Я принялся за еду. Мальчик, быстро работая ложкой, жадно ел борщ, но не прикасался к хлебу.
— Почему ты ешь без хлеба?
— А разве можно и мне брать хлеб с этой тарелки?
— Конечно.
— Сколько кусков я могу взять?
— Столько, сколько тебе потребуется. Если окажется мало, еще попросим.
Мальчик опустошил тарелку и с такой же жадностью набросился на котлету, потом выпил стакан компота и устало откинулся на спинку стула. На щеках у мальчика выступил бледный румянец, а беспокойный огонь в глазах потух.
— Ну, и как же прикажешь тебя называть? — шутливо спросил я, но собеседник словно не слышал моих слов. — А вот у нас в Советском Союзе такие мальчики и девочки живут в специальных детских домах. Там их кормят, одевают, они обучаются в школе.
— Какие мальчики и девочки?
— Ну, вот такие, как ты, сироты, у которых нет ни отца, ни матери…

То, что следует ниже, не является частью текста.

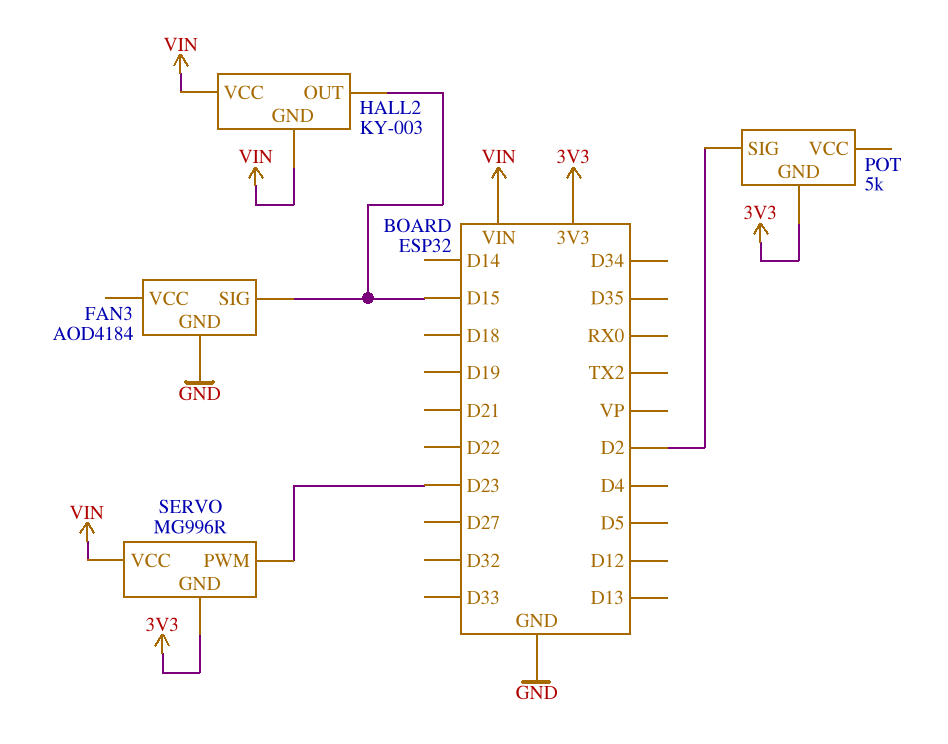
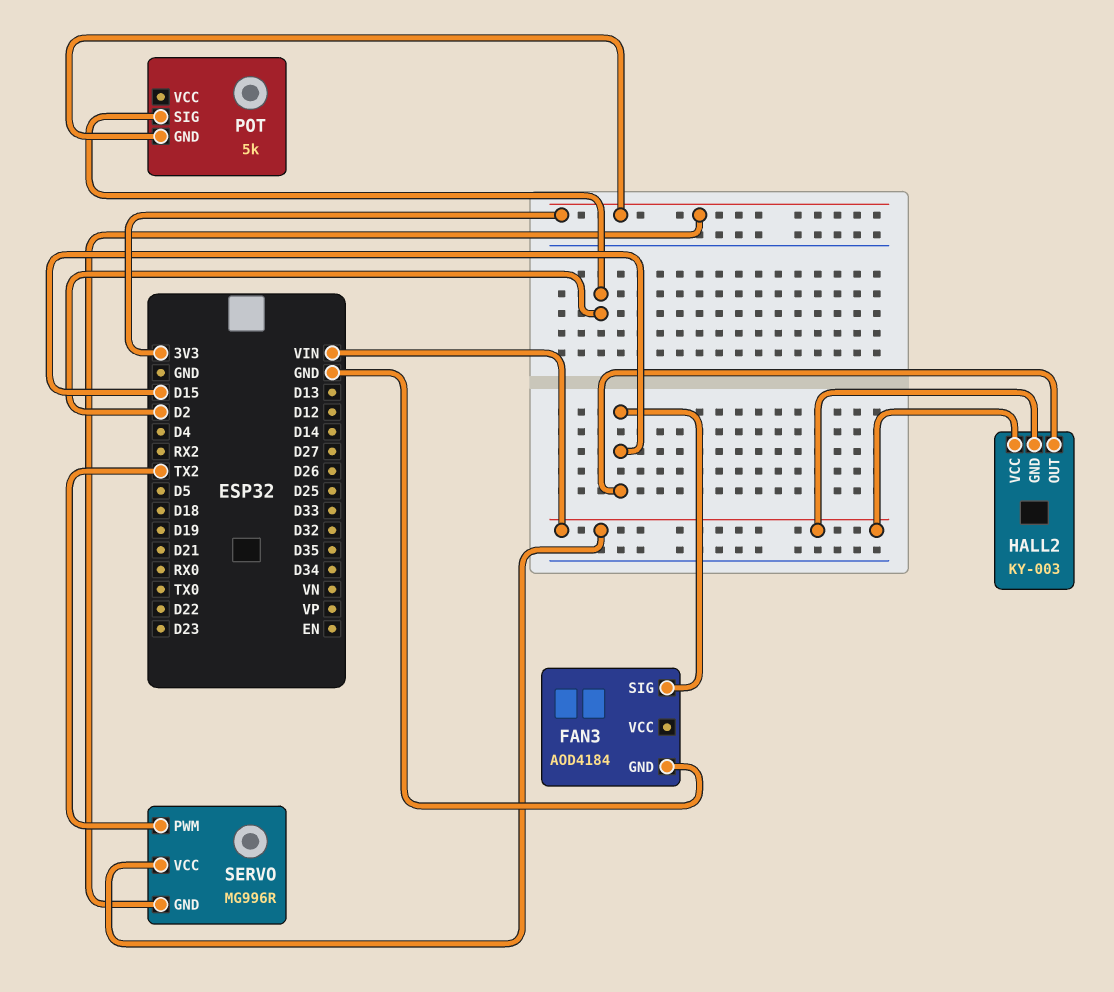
SERVO pin PWM: D23 -> TX2

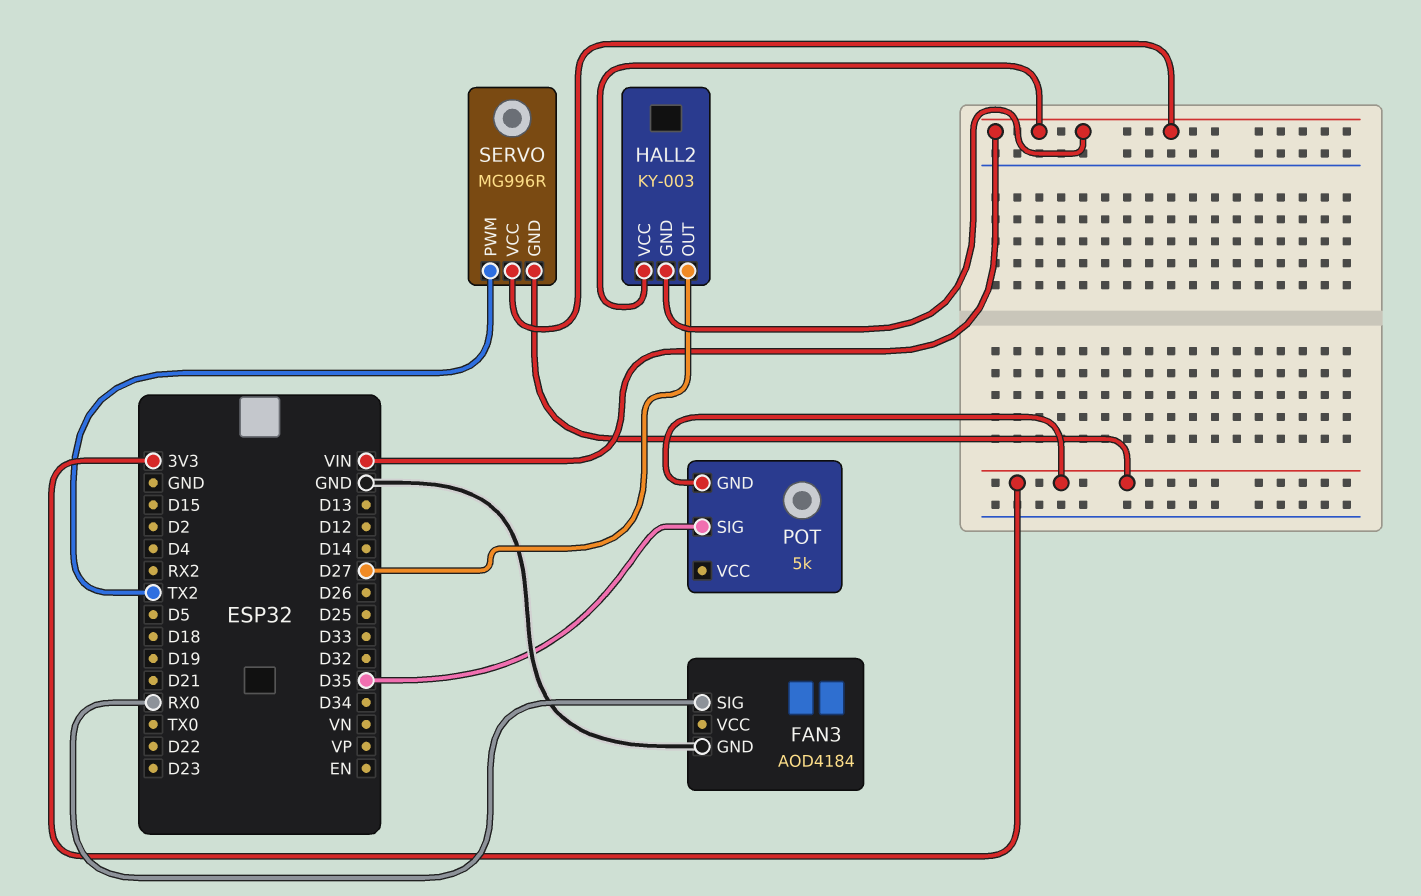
FAN3 pin SIG: D15 -> RX0
HALL2 pin OUT: D15 -> D27
POT pin SIG: D2 -> D35

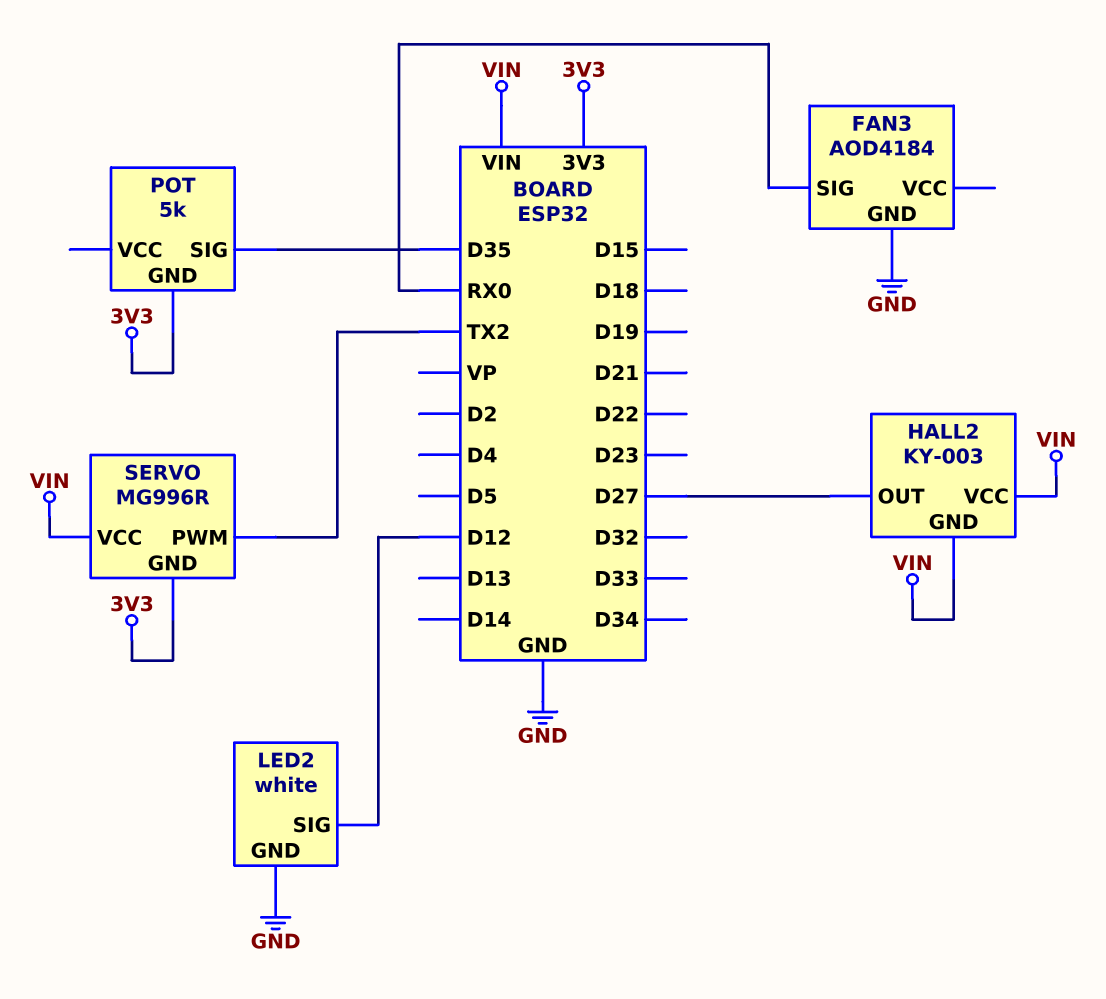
LED2: none -> white
LED2 pin GND: none -> GND
LED2 pin SIG: none -> D12

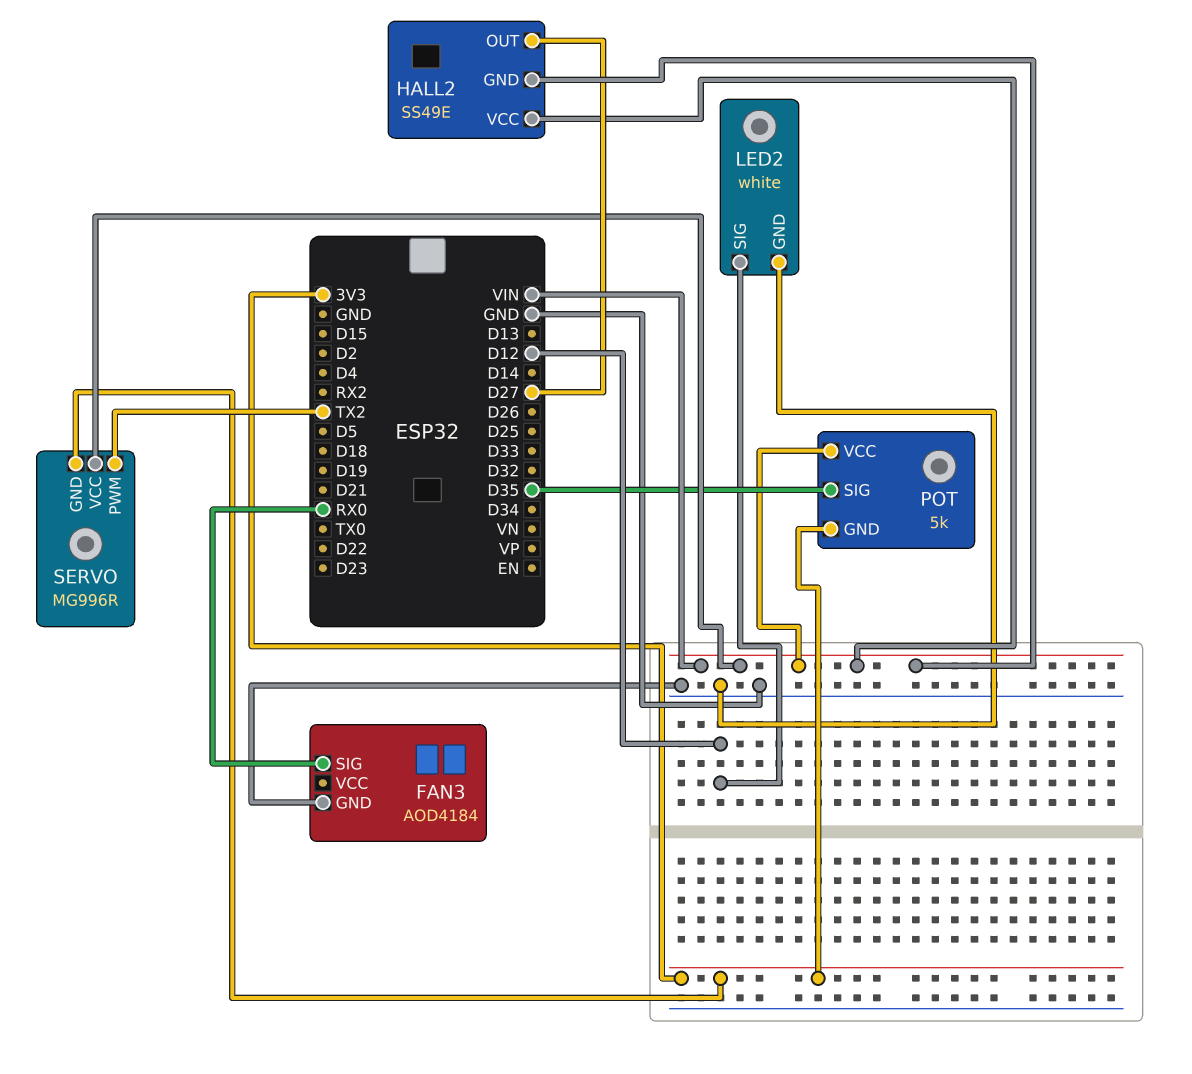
HALL2: KY-003 -> SS49E
POT pin VCC: none -> VIN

Эта мысль подсказана была мне интуицией, но, высказав ее, я убедился, что попал точно в цель. Мальчик вскочил со стула, впился в меня вновь запылавшим взором и, выпятив грудь, запальчиво спросил:
— Откуда вам знать, что я сирота? Это неправда! Моя мать — свободная Германия, мой отец… отец…
— Погиб за «свободную Германию», — договорил я.
Отвернувшись от меня, мальчик бессильно опустился на стул и, положив руки на стол, припал к ним лицом. Ни единого слова больше уже не удалось от него услышать. В нем, видимо, начинали бороться противоречивые чувства. Я не хотел мешать его размышлениям и боялся испортить все необдуманным словом. В этом положении и застал нас Чумаков, сообщивший о том, что всем офицерам приказано явиться в штаб полка к пятнадцати часам.
Одно из окон столовой выходило на открытое место в сторону деревни и было распахнуто настежь. Оставив мальчика одного, мы с Чумаковым вышли из столовой в другую комнату, и тут я поведал ему все, что знал и что думал о нашем пленнике. Вернувшись назад минут через пятнадцать, мы нашли мальчика сидящим в той же позе с задумчиво устремленными вдаль глазами. Он не знал, что за этим окном ведется наблюдение, и вполне мог попытаться бежать, но он не воспользовался такой возможностью. Это что-нибудь да значило!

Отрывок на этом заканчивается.